Charles Binyon’s Views

Charles BinyonInterviewed by a Journal representative at the new premises at Blackminster in early February 1927, Charles Binyon said:  

“The first thing that struck me when I settled her 28 years ago was the fact that it seemed almost impossible in a ‘glut’ year to dispose of fruit at all.  I remember seeing in plantations large quantities of Egg plums which it evidently did not pay to pick, lying on the ground.”

He went on to explain how the co-operative Society had come into being nearly 20 years earlier saying that the question of satisfactorily marketing produce was one of the most difficult problems that faced the grower.  If growers could find any method of preserving their fruit and vegetables, which did not at the same time destroy their appearance and flavour, they would make a great step forward.  He went on to say:

“Our experiment last year with plums has shown us what can be done with this fruit, and we have actually produced an article which has preserved the appearance of the fruit and indeed, in some cases,  has, I think, enhanced the flavour.  But, although this article has given satisfaction, we found that the selling of canned fruit was a very difficult matter, and involved the tying up of much capital until sales were effected.  We have, however, made an arrangement with Messrs Angus Watson & Company which we believe has a great future.  This arrangement is of a very unusual and remarkable character, inasmuch as perhaps for the first time in this country we have the distributor working in close co-operation with the grower to the great mutual advantage of both.”

Evesham Journal Editorial

The editorial in that February 1927 edition of the paper was optimistic about the future:

“With such influential backing there is no doubt that the scheme should spell success, and the future of the industry will be awaited with interest.  If it reaches the extent it is anticipated that it will, it should do much towards solving the problem of what to do with surplus fruit in times of glut, and should ultimately be of the greatest benefit to the staple industry of the district.”

canning
                                                          Photo courtesy of Ray Jones from the Churchill family archive.

A Difficult Year

But instead of the glut that had been anticipated, 1928 proved to be a difficult year.  On 29th April 1928, a heavy frost wreaked havoc in the plum orchards.  Charles Binyon travelled to Newcastle to tell Mr Angus Watson that plum and other fruits had suffered badly.  He agreed to an adjustment of quantities for canning and to treat that year as an experiment.

Fruit purchased included 125 tons of Pershore Egg plums at £31 per ton.  A good deal of new canning machinery was installed.  In order to help, Mr Cadbury persuaded the Avoncroft College Trustees (this was a college which Cadbury had founded) to loan LBG £810 and his firm also helped in various ways.  But, despite packing 20,000 cans of soft fruits during the season, at the end of the year, they owed their growers £2,000 for fruit and the can makers £3,000.  LBG’s overdraft was £11,000 and another call for capital brought in several hundred pounds.

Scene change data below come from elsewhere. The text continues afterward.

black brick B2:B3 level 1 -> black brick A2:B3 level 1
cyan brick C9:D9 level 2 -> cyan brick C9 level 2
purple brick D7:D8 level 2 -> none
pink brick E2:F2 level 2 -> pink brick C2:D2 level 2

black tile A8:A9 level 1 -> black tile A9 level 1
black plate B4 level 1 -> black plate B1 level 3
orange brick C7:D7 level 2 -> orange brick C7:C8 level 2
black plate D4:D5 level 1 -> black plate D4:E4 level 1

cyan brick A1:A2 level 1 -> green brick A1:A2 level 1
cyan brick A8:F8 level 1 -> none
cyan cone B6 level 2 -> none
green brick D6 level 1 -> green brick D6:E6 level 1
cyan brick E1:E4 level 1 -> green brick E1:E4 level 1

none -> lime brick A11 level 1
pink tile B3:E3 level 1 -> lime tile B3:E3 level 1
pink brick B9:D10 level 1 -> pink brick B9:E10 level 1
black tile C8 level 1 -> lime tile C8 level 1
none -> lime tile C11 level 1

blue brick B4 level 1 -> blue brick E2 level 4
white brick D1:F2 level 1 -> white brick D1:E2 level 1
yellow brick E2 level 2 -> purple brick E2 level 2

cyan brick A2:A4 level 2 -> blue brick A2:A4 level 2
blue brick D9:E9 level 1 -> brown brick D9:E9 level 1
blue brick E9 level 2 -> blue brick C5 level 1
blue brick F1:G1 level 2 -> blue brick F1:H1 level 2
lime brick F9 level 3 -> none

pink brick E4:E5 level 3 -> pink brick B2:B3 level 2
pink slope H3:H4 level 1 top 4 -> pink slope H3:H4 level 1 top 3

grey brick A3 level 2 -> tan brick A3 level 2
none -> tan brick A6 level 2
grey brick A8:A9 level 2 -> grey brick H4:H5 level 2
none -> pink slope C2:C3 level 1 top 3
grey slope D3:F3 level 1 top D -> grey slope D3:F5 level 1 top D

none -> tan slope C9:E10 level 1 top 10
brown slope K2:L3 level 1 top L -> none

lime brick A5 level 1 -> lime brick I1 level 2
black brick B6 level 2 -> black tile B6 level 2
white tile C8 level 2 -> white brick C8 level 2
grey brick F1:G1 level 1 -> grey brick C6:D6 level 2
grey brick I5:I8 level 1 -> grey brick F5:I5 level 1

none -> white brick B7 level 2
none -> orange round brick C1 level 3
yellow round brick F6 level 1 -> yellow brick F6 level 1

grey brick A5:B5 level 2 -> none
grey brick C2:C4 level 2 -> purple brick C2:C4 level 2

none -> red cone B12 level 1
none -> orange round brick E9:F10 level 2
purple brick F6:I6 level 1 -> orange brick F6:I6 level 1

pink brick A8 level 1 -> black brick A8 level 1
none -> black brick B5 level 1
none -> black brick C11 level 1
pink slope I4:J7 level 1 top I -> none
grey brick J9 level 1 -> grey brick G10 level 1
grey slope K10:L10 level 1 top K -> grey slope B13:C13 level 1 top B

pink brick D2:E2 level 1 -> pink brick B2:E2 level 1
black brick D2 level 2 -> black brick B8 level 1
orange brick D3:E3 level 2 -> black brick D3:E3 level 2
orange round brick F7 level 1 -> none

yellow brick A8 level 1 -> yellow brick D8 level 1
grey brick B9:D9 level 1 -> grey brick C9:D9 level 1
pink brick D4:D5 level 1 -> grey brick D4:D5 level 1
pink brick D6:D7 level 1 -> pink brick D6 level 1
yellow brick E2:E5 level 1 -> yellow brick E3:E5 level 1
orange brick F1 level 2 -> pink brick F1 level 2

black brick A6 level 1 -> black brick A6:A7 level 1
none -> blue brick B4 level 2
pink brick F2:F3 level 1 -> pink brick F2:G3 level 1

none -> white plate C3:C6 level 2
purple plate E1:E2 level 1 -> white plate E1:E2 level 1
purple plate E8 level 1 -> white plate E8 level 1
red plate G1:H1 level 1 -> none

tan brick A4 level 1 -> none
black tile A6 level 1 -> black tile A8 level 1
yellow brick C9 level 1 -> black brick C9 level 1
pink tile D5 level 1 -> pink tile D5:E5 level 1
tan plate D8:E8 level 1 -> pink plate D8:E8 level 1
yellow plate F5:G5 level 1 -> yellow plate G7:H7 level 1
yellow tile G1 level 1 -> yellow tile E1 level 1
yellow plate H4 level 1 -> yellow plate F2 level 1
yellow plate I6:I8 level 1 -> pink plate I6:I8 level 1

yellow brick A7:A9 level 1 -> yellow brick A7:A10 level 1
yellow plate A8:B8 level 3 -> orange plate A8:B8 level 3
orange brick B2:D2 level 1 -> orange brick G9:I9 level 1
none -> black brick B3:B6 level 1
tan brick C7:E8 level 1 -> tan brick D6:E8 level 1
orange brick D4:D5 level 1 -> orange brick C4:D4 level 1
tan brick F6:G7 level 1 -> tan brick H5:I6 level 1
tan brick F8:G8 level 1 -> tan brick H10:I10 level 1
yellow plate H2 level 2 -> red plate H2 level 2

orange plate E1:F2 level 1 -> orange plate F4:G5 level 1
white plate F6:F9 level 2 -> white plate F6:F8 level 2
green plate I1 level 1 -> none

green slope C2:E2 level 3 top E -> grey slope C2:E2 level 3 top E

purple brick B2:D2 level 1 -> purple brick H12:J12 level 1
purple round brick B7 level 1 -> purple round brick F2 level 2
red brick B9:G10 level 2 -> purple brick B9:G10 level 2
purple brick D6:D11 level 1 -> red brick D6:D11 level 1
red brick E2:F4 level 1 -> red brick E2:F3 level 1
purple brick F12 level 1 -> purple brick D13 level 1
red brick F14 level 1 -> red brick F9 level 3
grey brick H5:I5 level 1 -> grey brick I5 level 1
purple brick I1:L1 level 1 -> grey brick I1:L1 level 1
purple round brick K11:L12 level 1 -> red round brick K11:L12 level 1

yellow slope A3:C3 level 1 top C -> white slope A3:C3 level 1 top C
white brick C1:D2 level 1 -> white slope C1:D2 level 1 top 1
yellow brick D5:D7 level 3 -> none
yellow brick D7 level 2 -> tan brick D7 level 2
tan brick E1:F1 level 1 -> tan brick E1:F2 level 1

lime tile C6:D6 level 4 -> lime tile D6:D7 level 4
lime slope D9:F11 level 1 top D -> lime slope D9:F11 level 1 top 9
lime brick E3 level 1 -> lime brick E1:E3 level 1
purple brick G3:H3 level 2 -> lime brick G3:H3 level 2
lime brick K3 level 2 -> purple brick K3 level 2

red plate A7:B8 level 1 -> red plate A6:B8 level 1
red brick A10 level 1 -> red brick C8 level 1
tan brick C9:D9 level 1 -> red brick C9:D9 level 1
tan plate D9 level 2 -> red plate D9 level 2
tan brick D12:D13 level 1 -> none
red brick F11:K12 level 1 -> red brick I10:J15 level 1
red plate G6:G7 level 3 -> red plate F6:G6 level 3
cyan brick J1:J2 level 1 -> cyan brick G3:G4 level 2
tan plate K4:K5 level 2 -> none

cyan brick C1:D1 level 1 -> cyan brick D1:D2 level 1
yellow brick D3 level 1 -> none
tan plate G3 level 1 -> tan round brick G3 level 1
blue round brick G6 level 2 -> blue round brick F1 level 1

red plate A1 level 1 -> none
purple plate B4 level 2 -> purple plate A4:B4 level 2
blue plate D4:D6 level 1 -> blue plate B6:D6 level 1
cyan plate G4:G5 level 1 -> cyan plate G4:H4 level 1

Formation of Vale of Evesham Fruit Canners Ltd

advertA new private company, Vale of Evesham Fruit Canners Ltd, was formed in 1928 to take over the Canning Society; it was registered on 4th August.  The objects were:  “To carry on the business of fruit and vegetable canners, etc.”  Capital of £15,000 was provided by Angus Watson & Co in cash; £6,000 in buildings and machinery by LBG; and Mr George Cadbury contributed £3,000 by reduction of mortgage.  The first directors (to number not less than five and no more than nine) were:

  • A Woodhall, Longdon Hill, fruit grower
  • C A Binyon, Badsey, market gardener
  • J D Mitchell, The Hill Top, Stocksfield, Northumberland, food preserver
  • J G Dawson, 12 Norwood Avenue, Newcastle-upon-Tyne, incorporated secretary
  • G Cadbury, Primrose Hill, Selly Oak, Birmingham, manufacturer

LBG members welcomed the project in which the Growers had the sole right of supply, and Angus Watson & Co the sole selling rights.

Sale of Shares

LBG’s capital was doubled but, despite this, the members still did not have sufficient cash to finance the new venture.  The bank looked askance at canning and refused to consider shares in the new Society as good security. Angus Watson & Co gave a temporary guarantee for £5,000 and they were then allowed an overdraft limit of £6,250.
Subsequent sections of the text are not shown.